How to stop Google from indexing your WordPress pages using Yoast SEO
Now that you’ve identified the pages you don’t want Googlebot to index, let’s use the Yoast SEO plugin to hide these pages from search engines. Follow these steps:
- Log in to your WordPress website to access your dashboard.
- Access the sidebar and navigate to the post or page you want to exclude from Google results.
- Once on the post or page, expand the ‘Advanced’ section. Look for the “Allow search engines to show this Post in search results?” option and change it to “No.” It will block Googlebot and other web crawlers from indexing the page.
- Publish or update the post to confirm the change.
To verify these changes are in effect, all you need to do is check your sitemap. The page shouldn’t be there anymore.
Be aware that pages may take time to unindex, so if you still see it in your sitemap, it doesn’t necessarily mean the changes didn’t work.

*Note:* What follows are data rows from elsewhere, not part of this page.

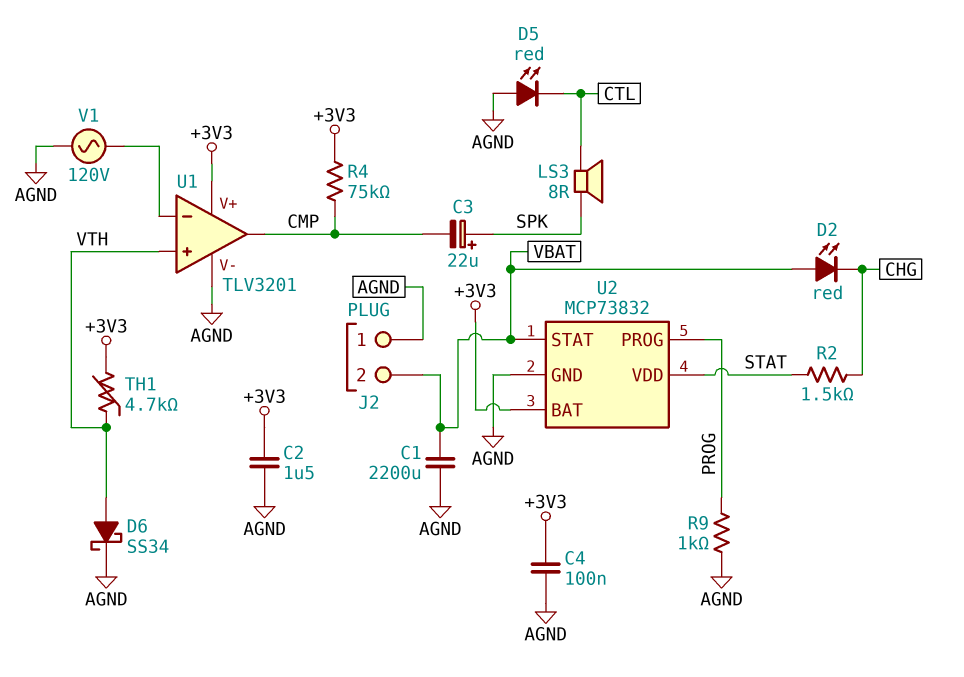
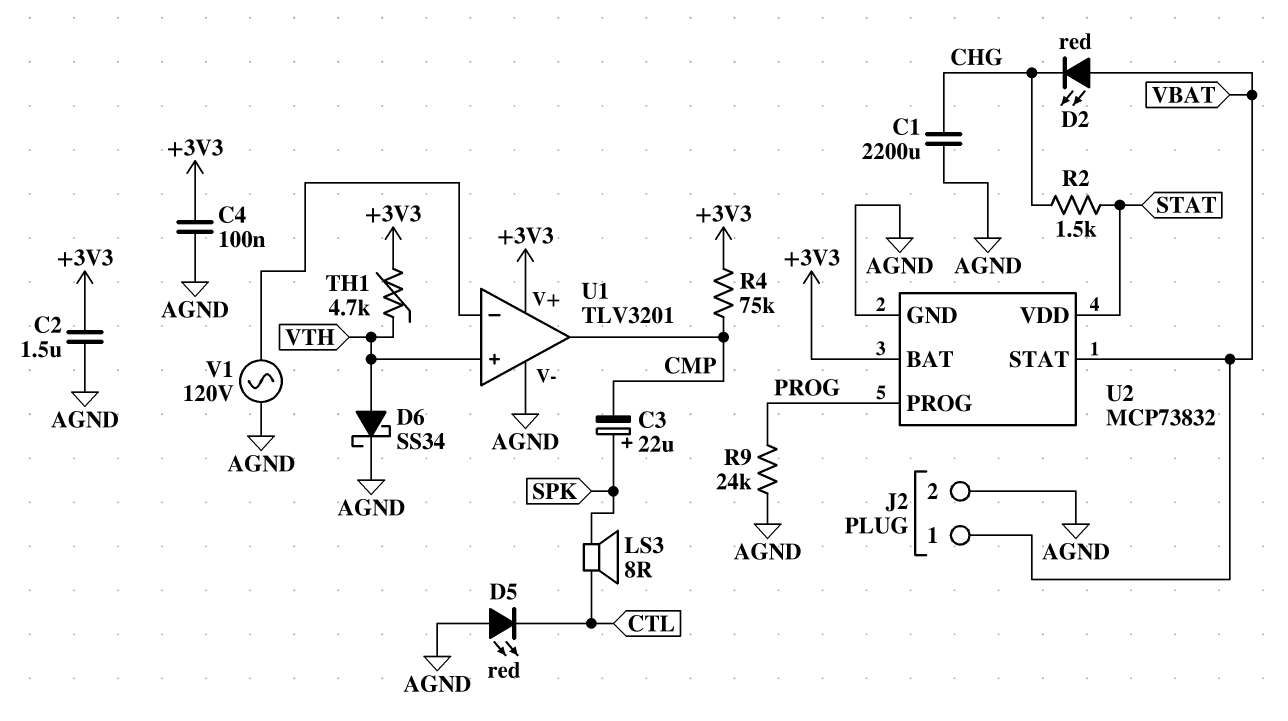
C1: 2200uF (AGND, VBAT) -> 2200uF (AGND, CHG)
J2 pin 1: AGND -> VBAT
J2 pin 2: VBAT -> AGND
R9: 1k (AGND, PROG) -> 24k (AGND, PROG)

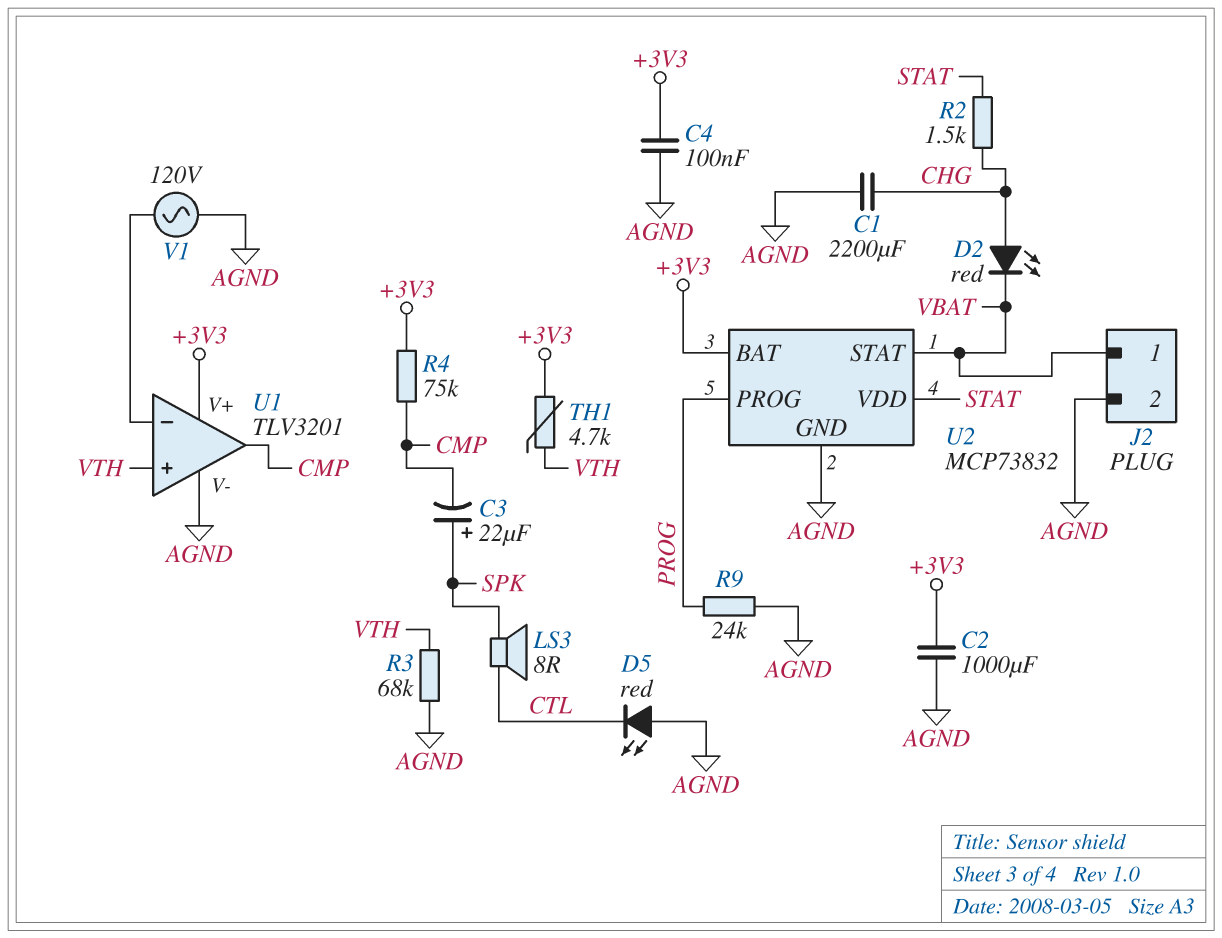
C2: 1.5uF (+3V3, AGND) -> 1000uF (+3V3, AGND)
D2: LED red (A VBAT, K CHG) -> LED red (A CHG, K VBAT)
D6: schottky SS34 (A VTH, K AGND) -> none
R3: none -> 68k (AGND, VTH)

Alternatively, if you want to exclude multiple pages in bulk, you could consider using a filter. Explore this Yoast SEO documentation to learn more about bulk filtering.

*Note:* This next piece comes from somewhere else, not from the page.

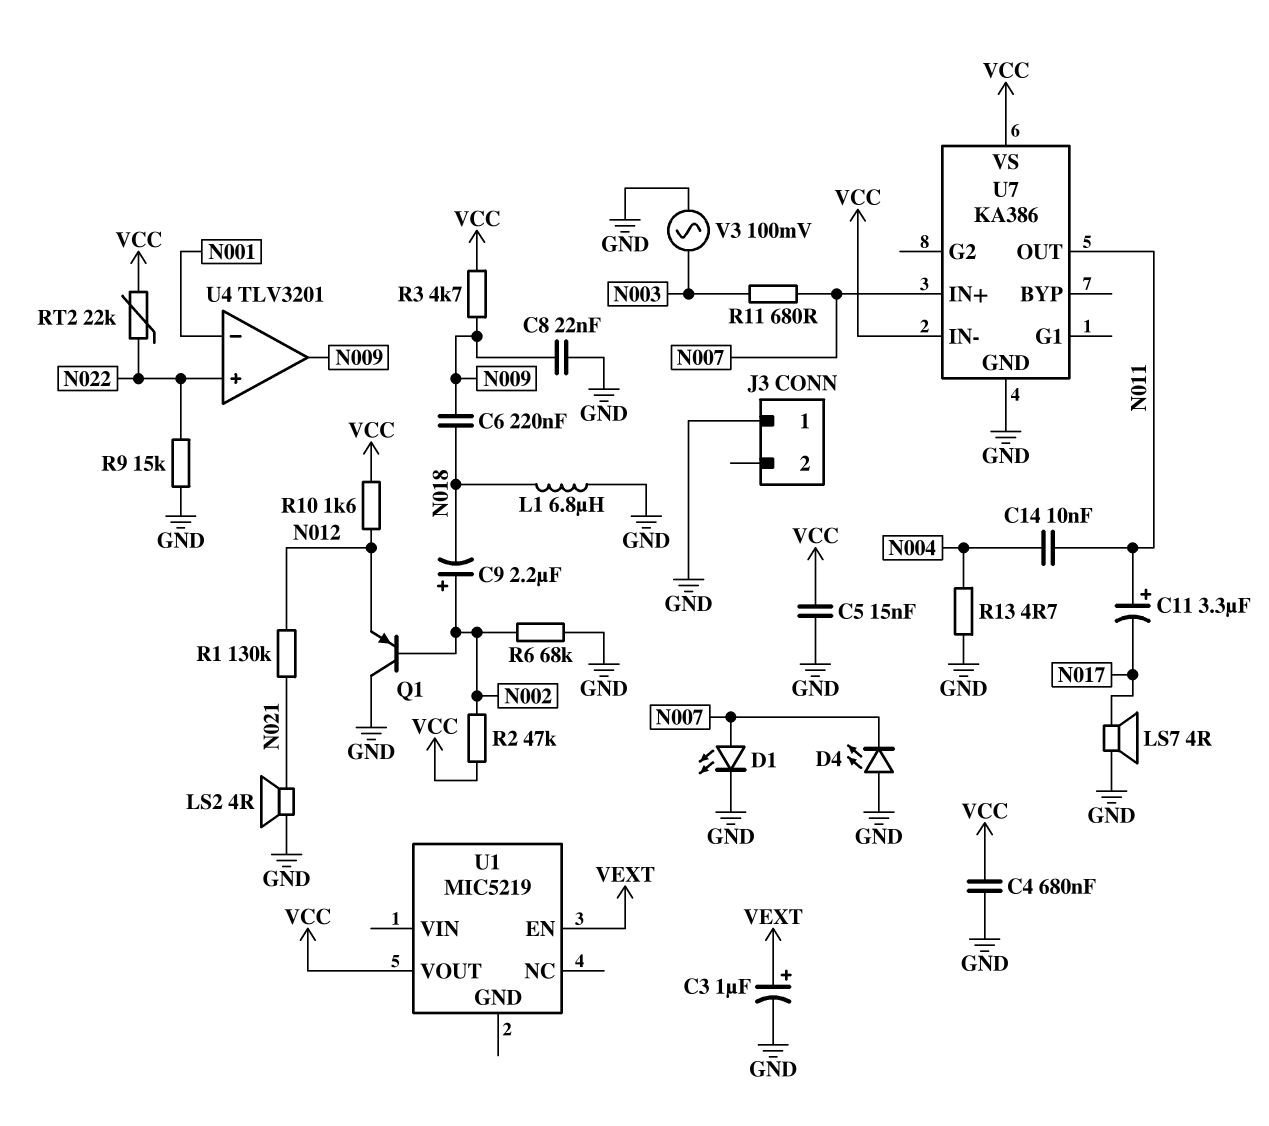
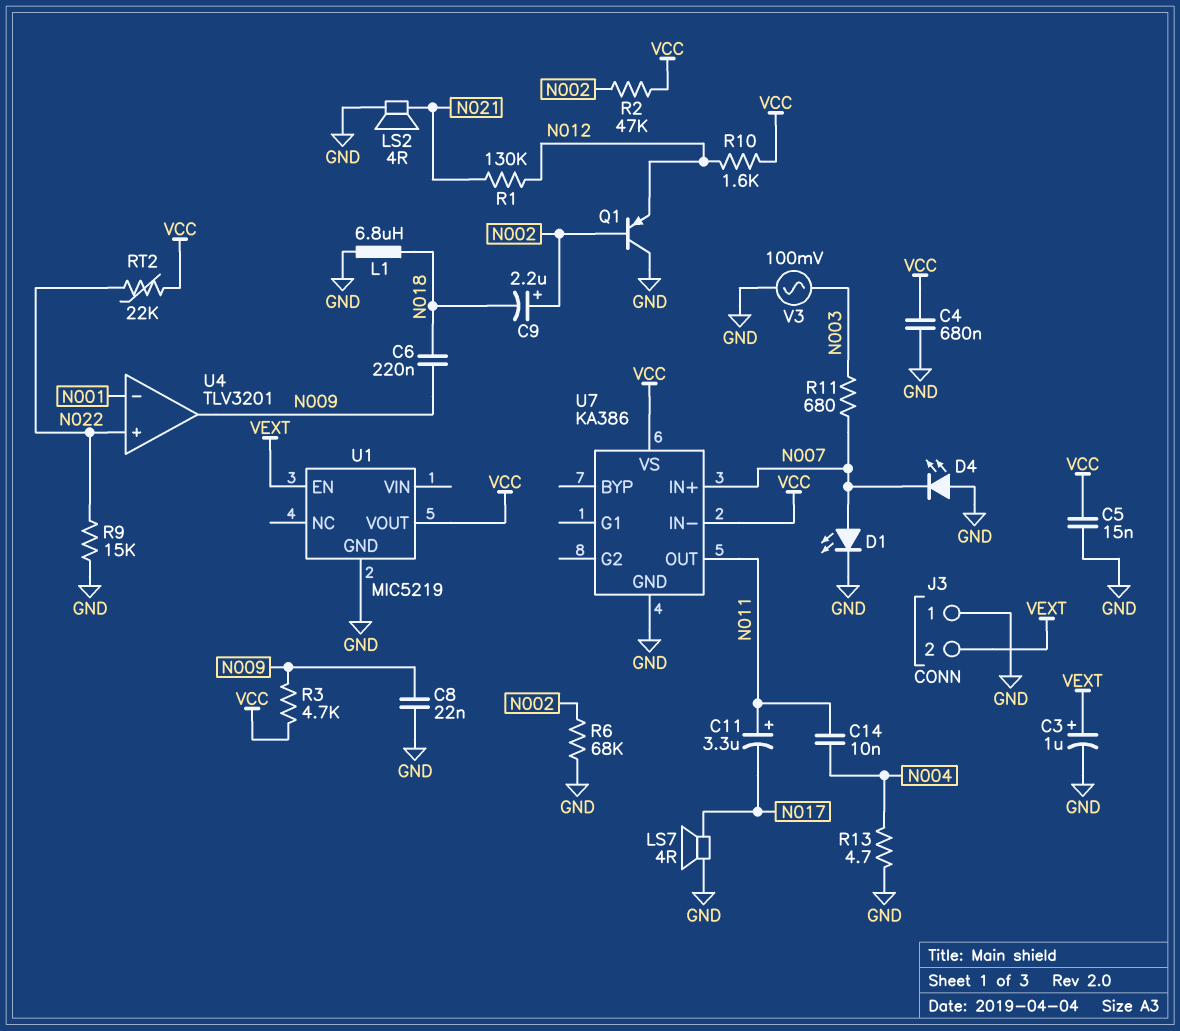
J3 pin 2: none -> VEXT
U1 pin GND: none -> GND

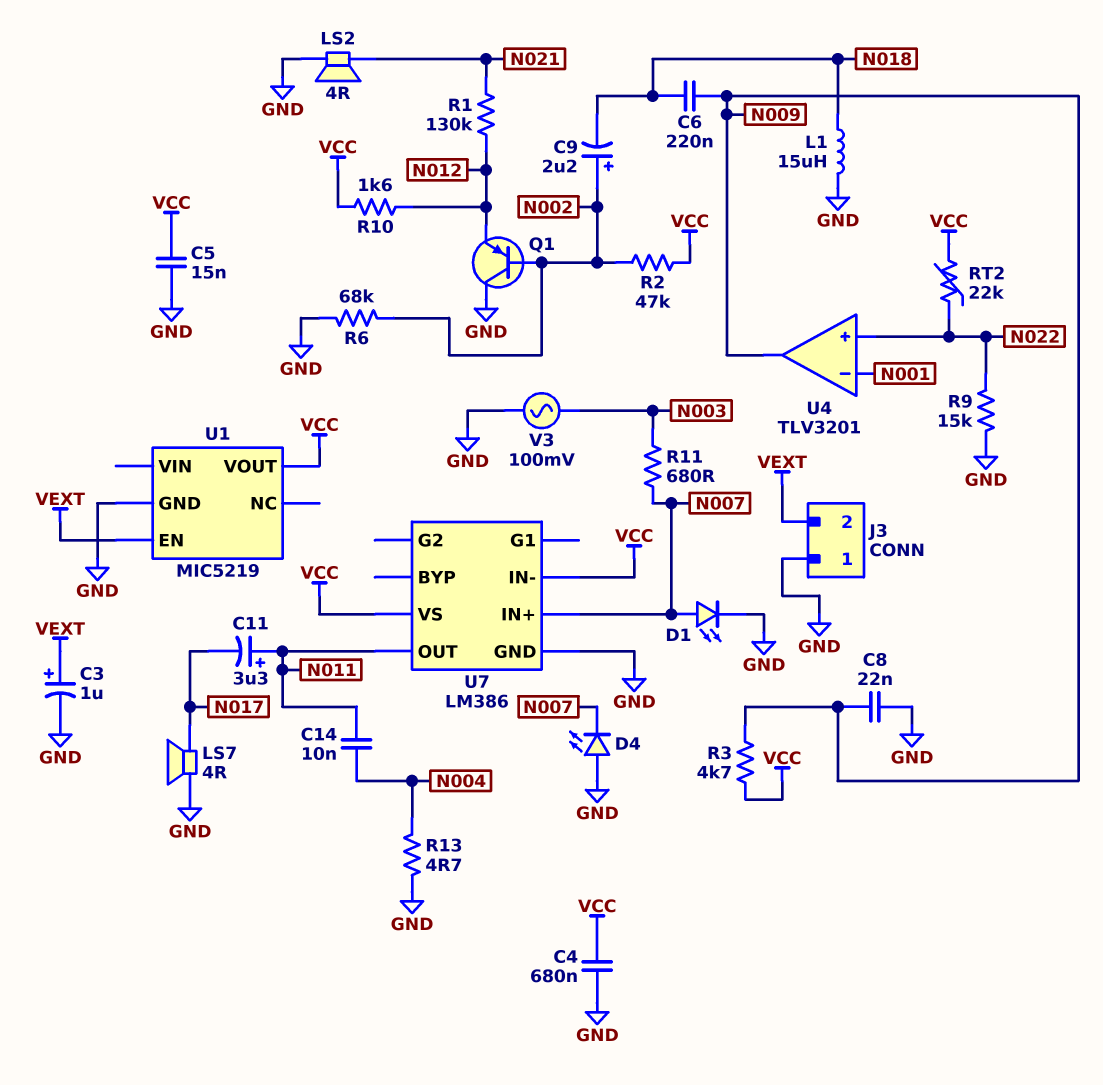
L1: 6.8uH (GND, N018) -> 15uH (GND, N018)
U7: KA386 -> LM386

Why would you want to stop Google from indexing some of your WordPress pages?
As we’ve explored in this post, you may want to unindex some of your WordPress site’s pages from Google, even if temporarily. There are many reasons for this. These are some of the most common:
•Your website is unfinished
When you’re still testing the website, you don’t want anyone but your team to have access to it. Using WordPress staging environments will keep the progress private.
A second, maybe better option is to stop Googlebot from crawling your website at all by editing the “robots.txt” file. You can do this by login into your WordPress admin area, then going to Settings -> Reading. Scroll down until you locate the “Search Engine Visibility” option.
After that, simply check the “Discourage search engines from indexing this site” option. Finally, save changes, and the robots.txt file will be edited.
•It’s a restricted page
Invite-only, gated download pages for e-books that require contact information and other restricted pages aimed at specific audiences should not appear on search results.
•Duplicate test sites
Duplicate sites for trials and testing for the production site should stay off search results.
If you have the same content offered to visitors in different forms, make sure not all of them are indexed, as Google penalizes your overall SEO ranking if you have duplicate content.
•Content you’ll update later
If one of your posts is outdated but you plan to update it in the future, it may be better to unindex it until you get around to it.
If you have a WordPress site and want to improve its SEO, you should take a few hours to dive deep into the pages Google is crawling and indexing to filter out the ones that hurt your overall SEO.
This action should be part of an overarching strategy to boost your WordPress site’s SEO, not the only one.
We know it’s not great for business to have broken, gated, or empty pages advertised for the world to see, and you should take the time to unindex them. But on its own, it won’t make you a superstar in Google’s eyes unless it’s accompanied by other strategies.
Take this as one of the first steps of a long-term plan to power up your WordPress site’s SEO.